シニヨンもそうだが、ヘアスタイルをつくり、逆毛を立ててスプレーで固めると女性は髪を洗えない。その女性は1週間に一度しか洗えない。なかには2週間に一度というお客もいる。そのつらさを、ヴィダルは理解できる。イスラエルで経験しているからだ。あのカルメリの丘の奪還作戦。ヴィダルは19日間もの間、シャワーを浴びることができなかった。身体中がかゆく、頭も耐えられないほどかゆかった。
[おそらく、彼女もかゆい。かゆいはずだ]
それでも、女性は耐えるしかなかった。
耐えるのは頭のかゆさだけではない。問題は寝るときだ。シニヨンの女性は、枕に頭を沈めるなどということは許されない。たとえばシニヨンの頭で、ふかふかのやわらかい枕に頭を預ける。その瞬間は快感にふるえるだろう。だが、後悔することになるのは翌朝だ。シニヨンは原型をとどめていない。
だから女性は高枕を使う。ヘアスタイルを維持するために、固くて高い枕を使う。アジアの端の、日本という国から取り寄せた枕。木製の土台の上に布で包んだちいさな枕が乗っている。そこにそっと首の後ろを乗せるのだ。
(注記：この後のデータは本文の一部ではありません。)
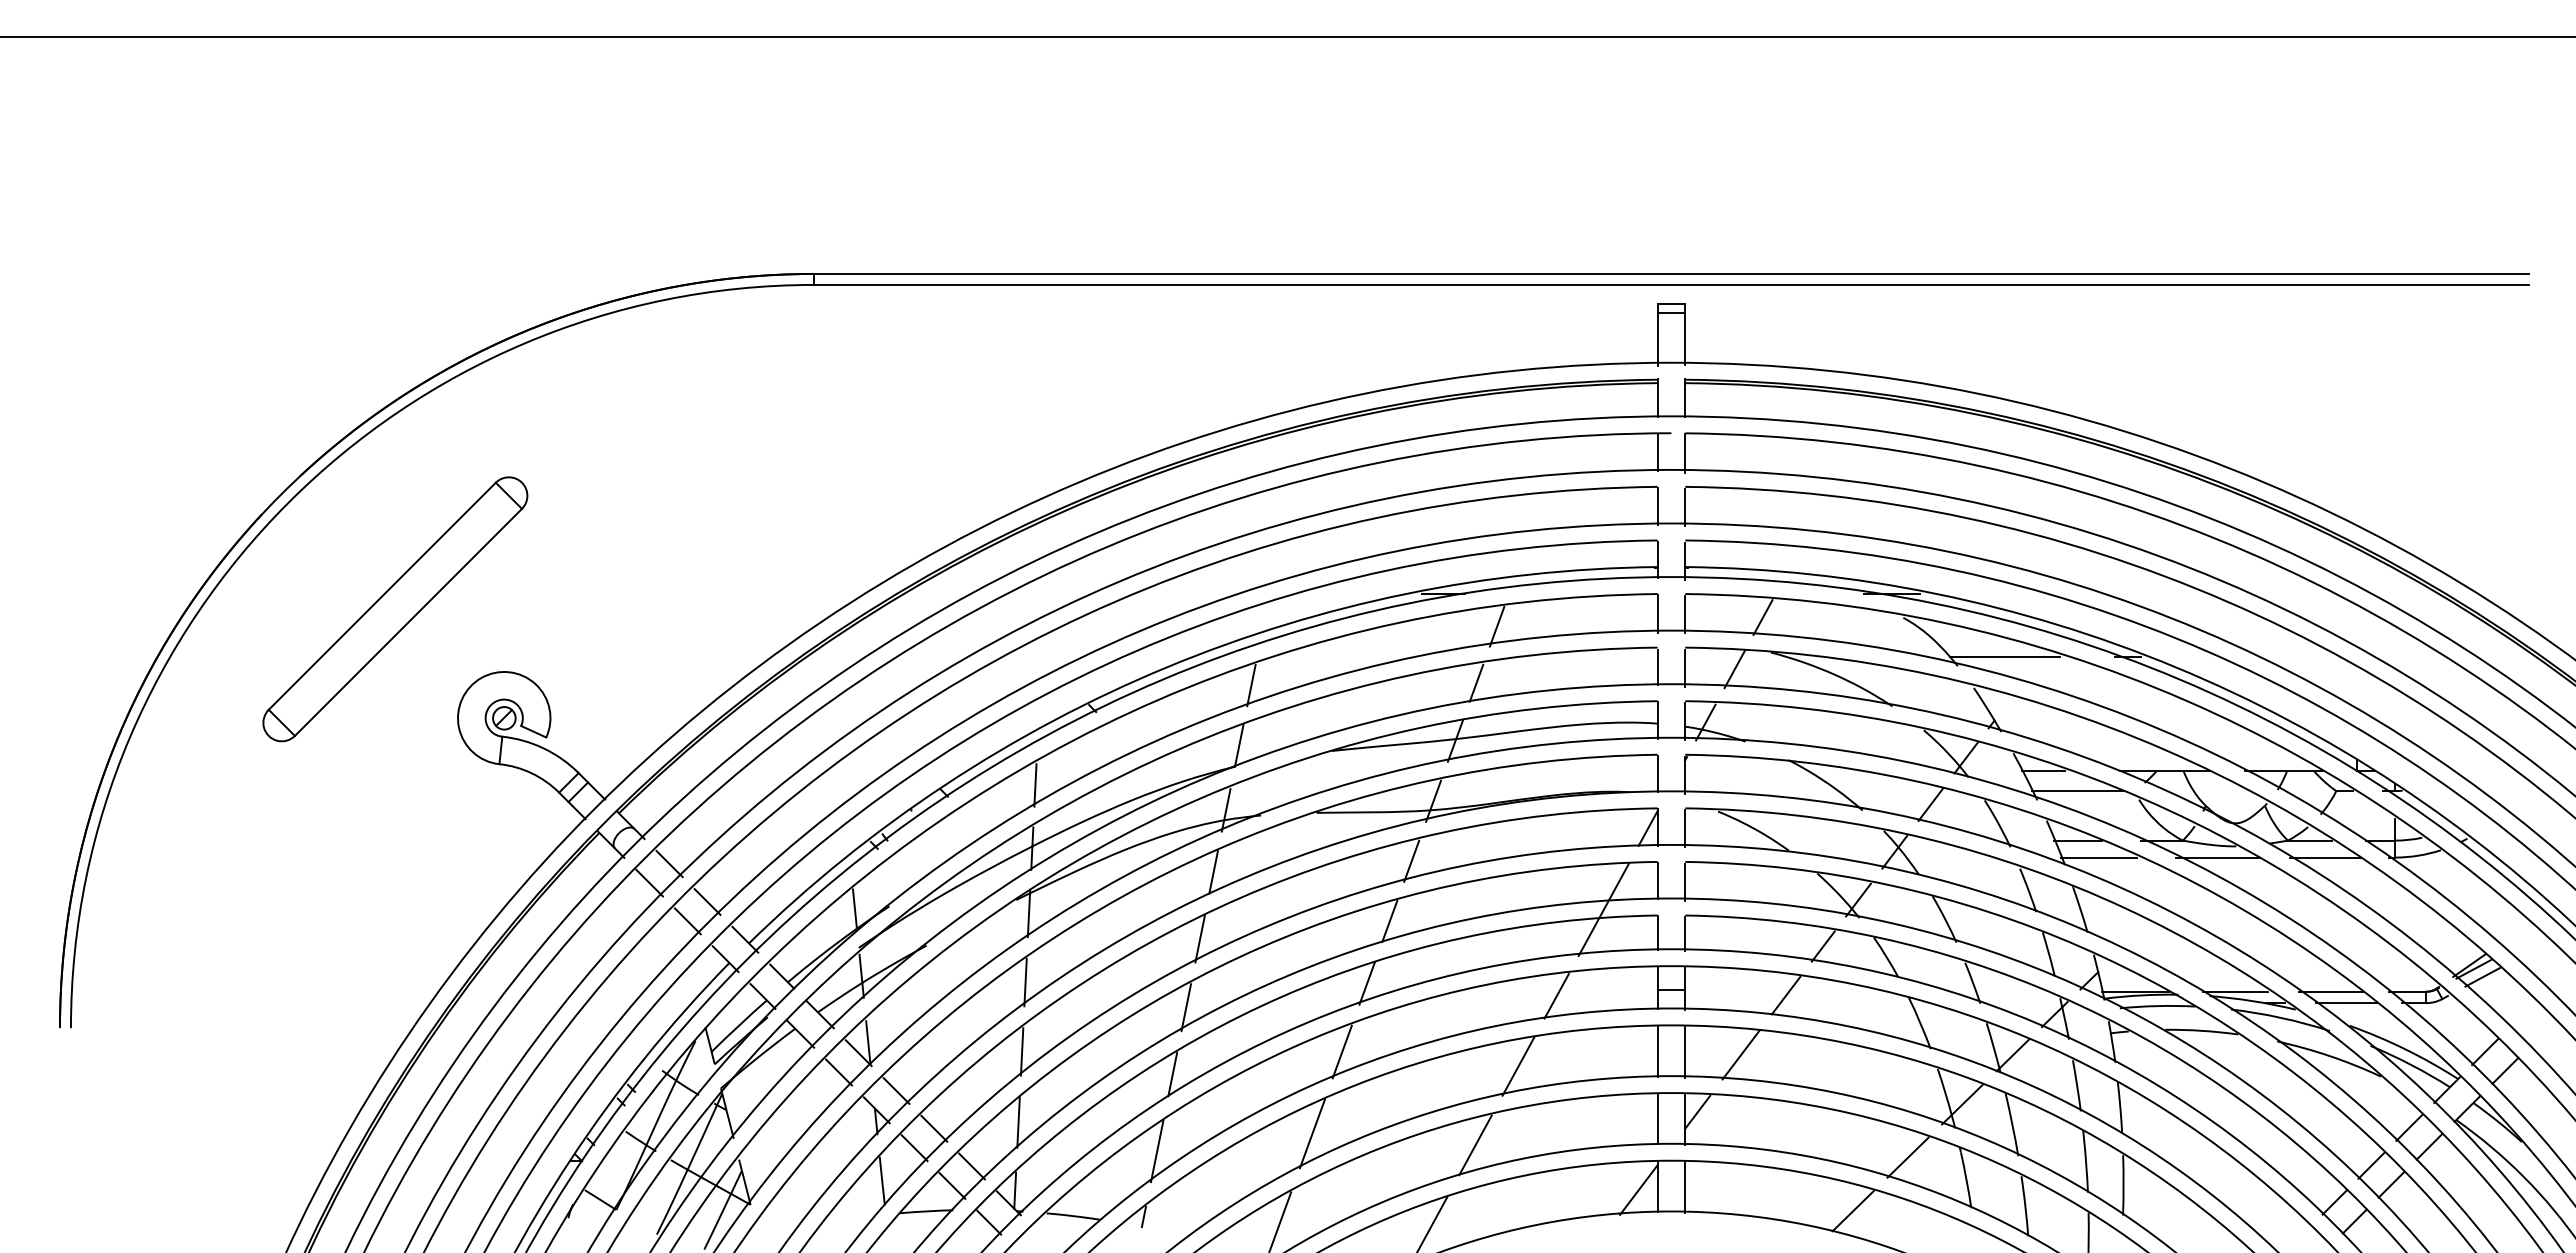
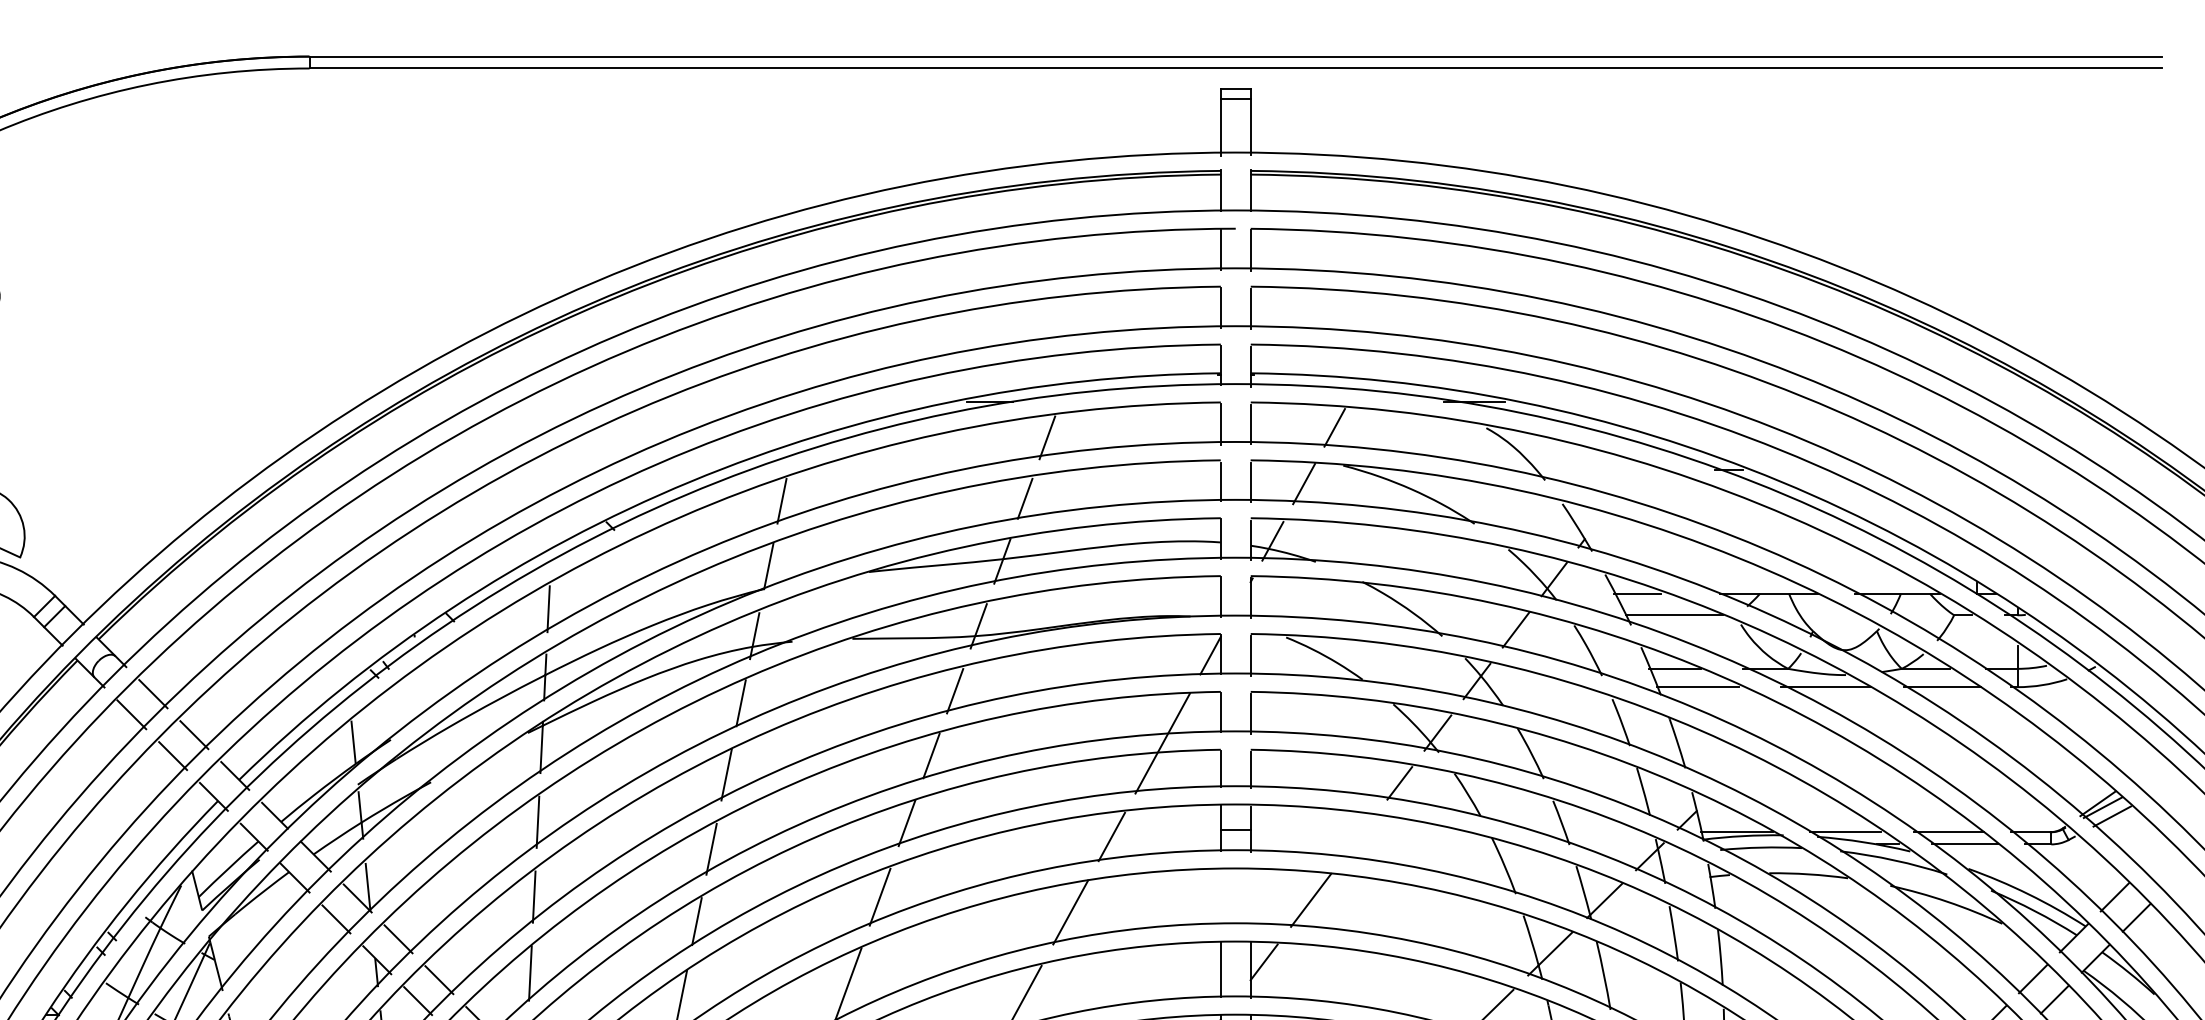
line: (2005, 657) -> (1596, 471), removed
line: (1785, 995) -> (1358, 836), removed
line: (1657, 1051) -> (1220, 896), removed
line: (1685, 1052) -> (1250, 897), removed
寝返りなんか打てない。打ったら頭は枕から落ちる。だから真上を向いたまま、朝までぴくりとも動かずに過ごすのだ。
[まるで拷問じゃないか]
ヴィダルは女性に同情する。だが、女性にそのような日常を強いているのは、ヴィダルたち美容師がつくるヘアスタイルなのだった。
シャンプーが終わった。女性はさきほどよりさらに解放感に充ちた表情になっている。だが、それもほんのつかの間のこと。これから再び、髪は“シニヨンの王様”によって、まとめ上げられるのである。
ジェラルドが“仕事”を始める時間に合わせるように、ヴィダルは自分の仕事に区切りをつける。それが毎週金曜日のルーティンだった。そうしてジェラルドのそばに立ち、その仕事を“視る”のだ。
「マダム、この週末はどんなレセプションに?」
ジェラルドはまず、女性が参加する予定のパーティーのことを聞く。着るドレス。その素材。色。デザイン。たとえば胸や背中の開き具合。裾の拡がり具合。そしてヒールの高さ。さまざまな情報を聞き出す。その間にジェラルドはイメージをふくらませていく。同時に指先は、髪全体にローションをなじませていく。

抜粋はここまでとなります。